Light dependence of quantum yields for PSII charge separation and oxygen evolution in eucaryotic algae

Quantum yields of photosystem II (PSII) charge separation (Phi(P)) and oxygen production (Phi(O2)) were determined by simultaneous measurements of oxygen production and variable fluorescence in four different aquatic microalgae representing three different taxonomic groups: the freshwater alga Scenedesmus protuberans (Chlorophyceae) and the marine algae Phaeocystis globosa (Prymnesiophyceae), Emiliania huxleyi (Prymnesiophyceae), and Phaeodactylum tricornutum (Bacillariophyceae).
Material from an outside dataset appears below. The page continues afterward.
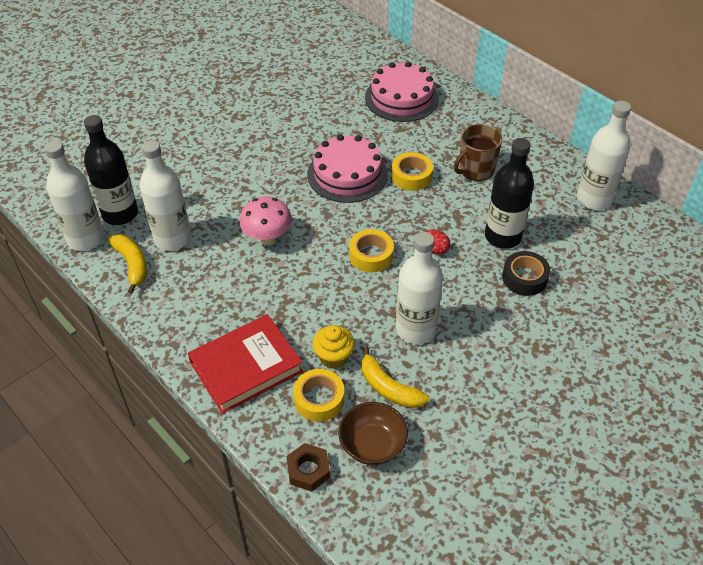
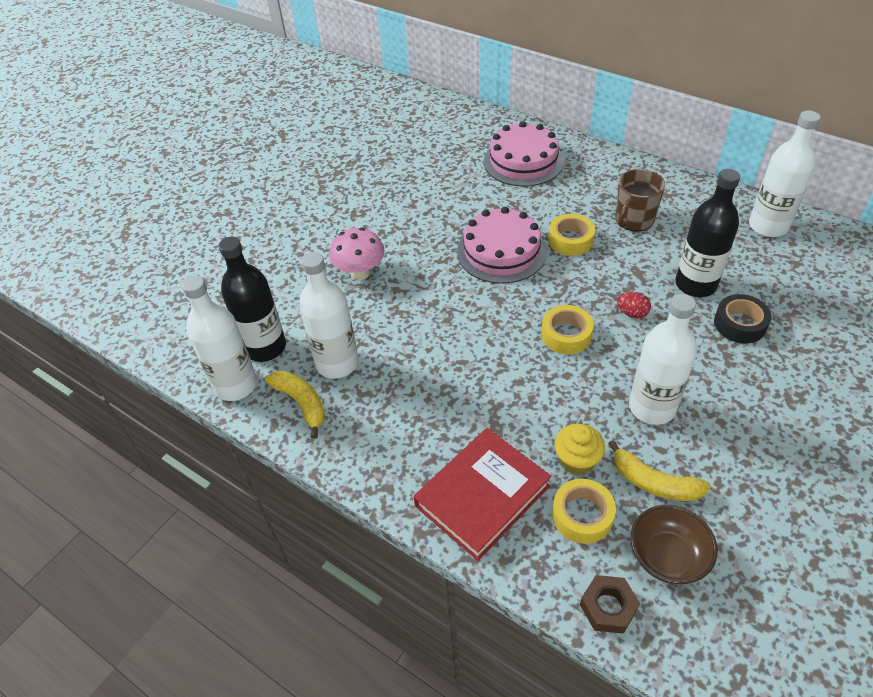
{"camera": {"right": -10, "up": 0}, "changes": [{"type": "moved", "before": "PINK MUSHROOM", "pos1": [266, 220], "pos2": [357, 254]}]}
In S. protuberans, P. tricornutum, and E. huxleyi, light-dependent variability was observed in the ratio of Phi(O2) to Phi(P), i.e. in the number of oxygen molecules produced per electron generated by PSII. The ratio Phi(O2):Phi(P) was highly variable at low light intensities (E < 0.5E(k)), and at higher light intensities (E > 0.5E(k)) Phi(O2):Phi(P) showed a nonlinear decrease with increasing light intensity. In contrast, in P. globosa, a Vend in Phi(O2):Phi(P) could not be distinguished, and this species showed a decrease in Phi(O2):Phi(P) during the day, indicating a dependency of Phi(O2):Phi(P) on light history. Additionally, considerable interspecific quantitative differences in Phi(O2):Phi(P) were observed. Two possible interpretations to explain the variability in Phi(O2):Phi(P) are discussed. Assuming that Phi(P) is a reliable measure of the quantum yield for charge separation at PSII, one interpretation is that net oxygen production is influenced by processes that consume oxygen or affect linear electron transport (e.g. cyclic electron transport around PSII, pseudocyclic electron transport in the Mehler reaction, Rubisco oxygenase activity, and light-dependent mitochondrial respiration). A second interpretation, however, suggests that at saturating light, changes in photosynthesis turnover time occur, such that Phi(P) does not predict the steady-state O-2 yield.